How to set your rent in 2026, accurately.

Portal averages flatten everything into one number. The real value of a specific flat sits in the details, and pricing it well is the difference between a fast let and a slow one.

May 6, 2026 6 min read Pricing
Key takeaways

The short version

  • A headline portal average is a starting point, not a price.
  • Price from recently let comparables, not just what is currently advertised.
  • Condition, floor, light, outside space and bills all move the number.
  • Overpricing usually costs more in void weeks than it gains in rent.
  • Increases on a sitting tenant follow the new once-a-year process.

Most landlords price a flat the same way: type the postcode into a portal, look at the average for the number of bedrooms, and pick a figure near it. It feels objective. It is also the single most common reason a property either sits empty for weeks or quietly under-earns for years.

The problem is that an average blends a refurbished top-floor flat with a tired ground-floor one on the same street. Your property is not the average.
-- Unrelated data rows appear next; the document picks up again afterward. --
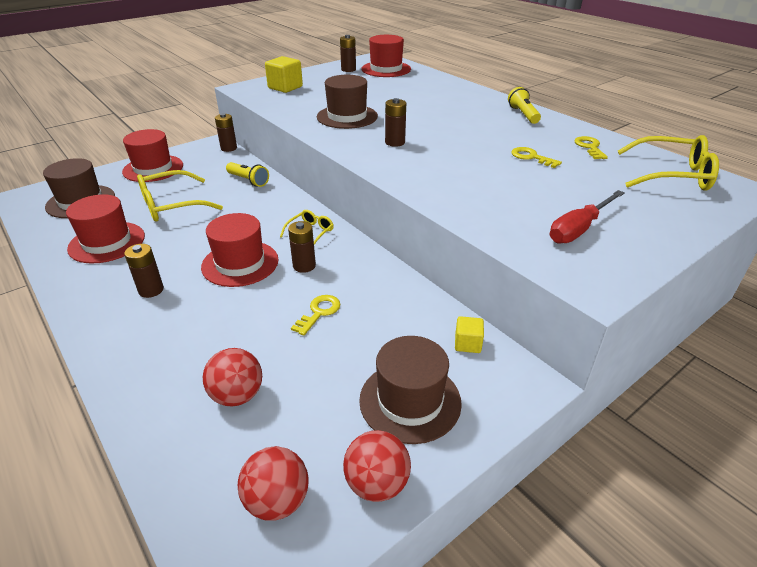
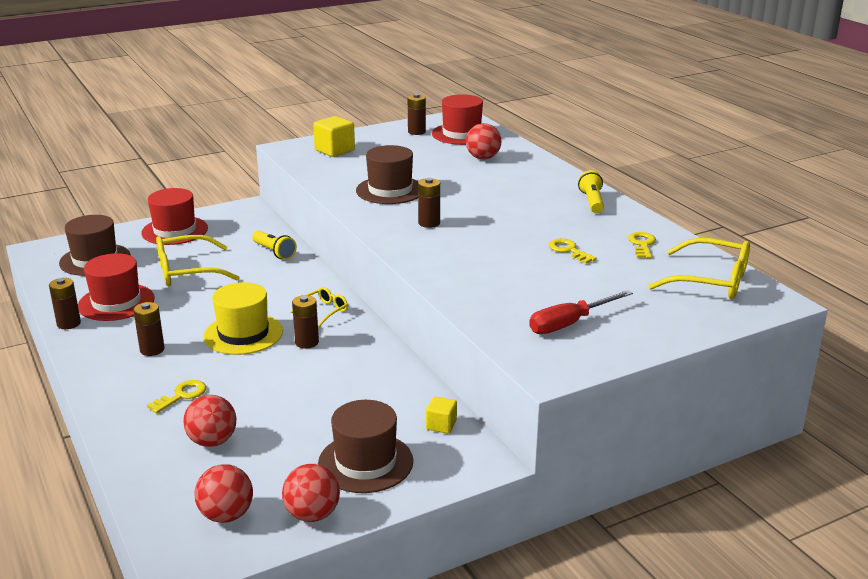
camera: 10 degrees right, 10 degrees down
(229, 148) = (262, 214): brown battery -> brown battery (69, 323)
(240, 263) = (243, 334): red hat -> yellow hat
(319, 312) = (307, 385): yellow key -> yellow key (182, 395)
(413, 86) = (483, 158): none -> red ball

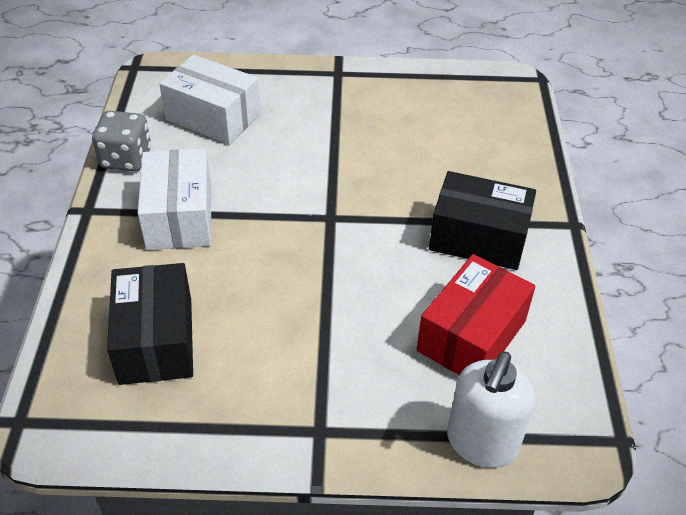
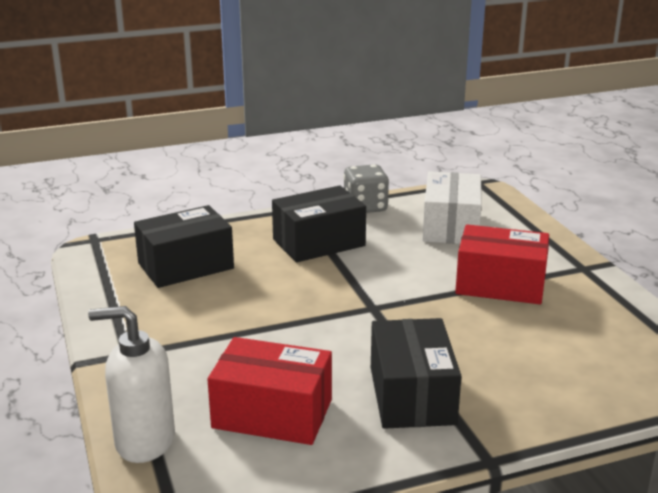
camera: 70 degrees right, 20 degrees down
(179, 216) = (319, 242): white box -> black box
(337, 127) = (500, 284): none -> red box

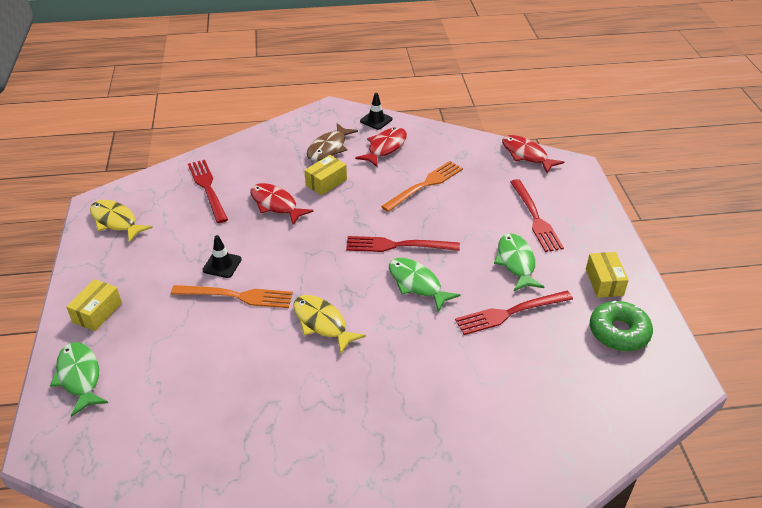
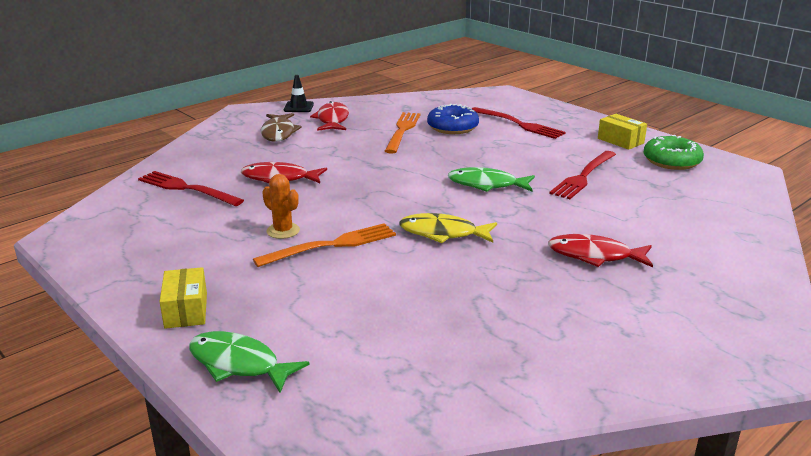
camera: 35 degrees left, 15 degrees down
(116, 221) = (107, 240): yellow fish -> none
(222, 265) = (283, 231): black traffic cone -> orange cactus
(326, 182) = (308, 152): yellow box -> none
(396, 245) = (434, 169): red fork -> none
(471, 198) = (452, 127): none -> blue donut
(516, 262) = (543, 150): green fish -> none
(526, 155) = (458, 95): red fish -> red fish (594, 256)

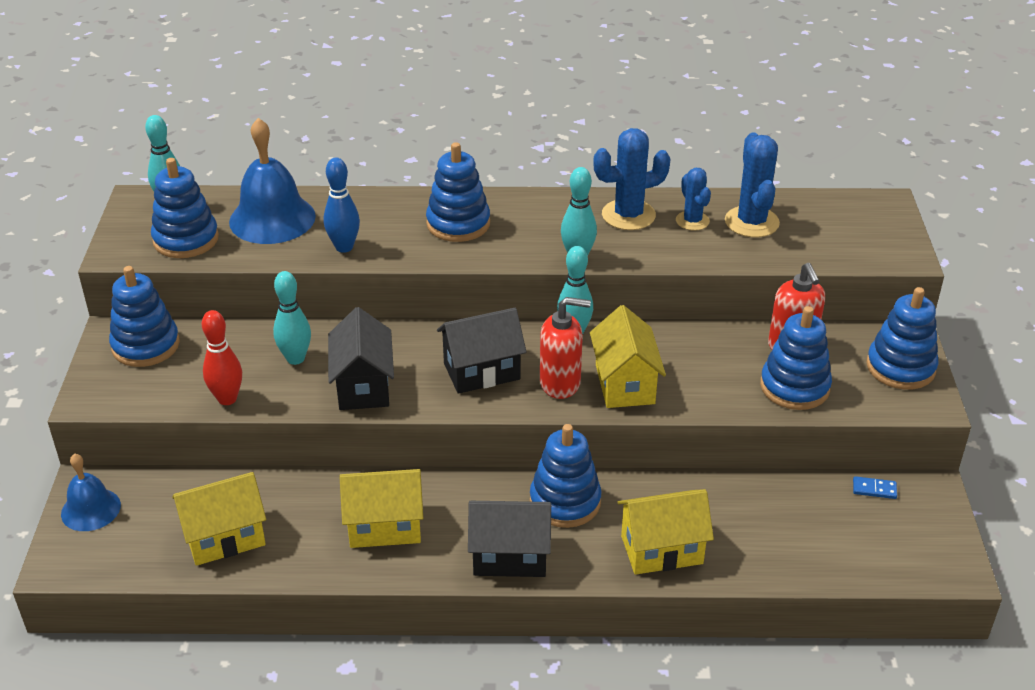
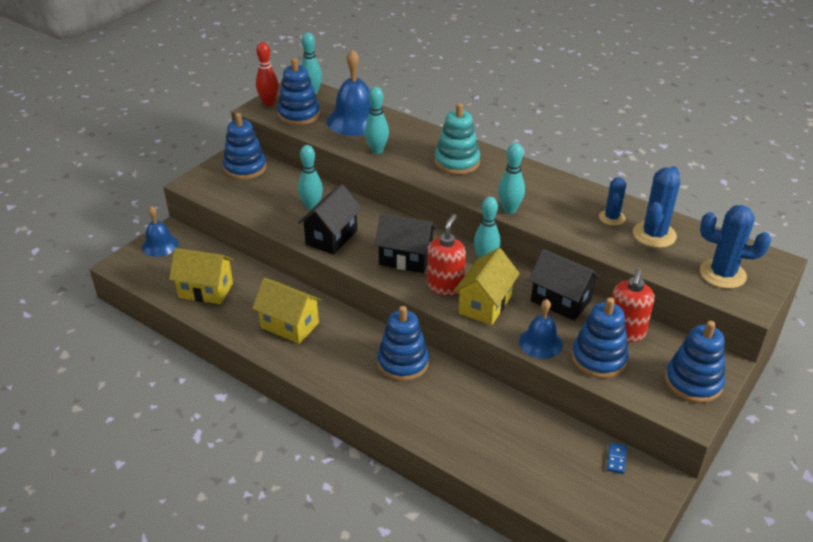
camera: 35 degrees right, 0 degrees up
(227, 399) = (256, 213): red bowling pin -> red bowling pin (269, 103)
(344, 247) = (377, 150): blue bowling pin -> turquoise bowling pin
(458, 224) = (457, 162): blue stacking toy -> turquoise stacking toy
(510, 556) = (340, 377): black house -> black house (560, 301)
(560, 383) = (445, 286): red soap dispenser -> red soap dispenser turned 105 degrees counterclockwise
(628, 215) = (571, 198): blue cactus -> blue cactus (722, 274)
(661, 549) = (432, 421): yellow house -> none
(723, 398) = (540, 342): none -> blue bell
(874, 489) = (616, 459): blue domino -> blue domino turned 60 degrees clockwise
It is a specific home with specific strengths, and pricing it well means starting from those.

01 · The trapWhy portal averages mislead

Two issues. First, advertised rents are asking prices, not achieved prices, the figure a landlord hopes for, not what a tenant actually paid. Some of those listings have been up for weeks precisely because the number is wrong. Second, an average hides the range. A street might show a wide spread between the cheapest and the dearest comparable two-bed, and where your flat sits in that range is the entire question.

02 · MethodPricing from real comparables

Better pricing starts with what has actually let recently nearby, not what is currently advertised. Look for genuinely like-for-like properties: same area, similar size and layout, similar condition, let in the last few months. Aim for a handful of close matches rather than a wide net of loose ones.

  • Same neighbourhood, ideally the same few streets.
  • Same bedroom and bathroom count, similar floor area.
  • Let recently, the market moves, so old data ages badly.
  • Similar condition and finish to yours.

03 · DetailAdjusting for what makes yours different

Once you have your comparables, adjust up or down for the things an average ignores. A short, honest list of what genuinely moves the rent:

  • Condition. A recently refreshed kitchen and bathroom command a premium and let faster.
  • Light and floor. Higher floors and good natural light consistently outperform.
  • Outside space. A balcony or garden is a real differentiator.
  • What's included. Furnished vs unfurnished, and whether any bills are included, both change the figure.

"The right price is rarely the average. It is the average, plus or minus everything the average left out."

City Flats lettings team

04 · MathsThe real cost of overpricing

Landlords overprice because the downside feels invisible: you can always reduce later. But every week a property sits empty is a week of rent you never recover. A small monthly premium that adds a few extra void weeks usually leaves you worse off across the year than a slightly lower rent that lets immediately.

i
A simple test

Before holding out for a higher figure, work out how many weeks of emptiness that extra rent would have to "buy back". The answer is often longer than the property would have stayed empty at the correct price.

05 · IncreasesRaising rent on a sitting tenant

Pricing a new let is one thing; increasing the rent on an existing tenant now follows tighter rules under the Renters' Rights Act. In short: increases happen once a year, on proper written notice, and the tenant can ask the First-tier Tribunal to review the proposed figure. Crucially, the tribunal can no longer set a rent higher than the one you proposed.

The practical defence is the same discipline as pricing a new let: keep evidence of comparable local rents. If your proposed increase reflects the genuine market, it stands. For the current notice requirements and process, check gov.uk before serving anything.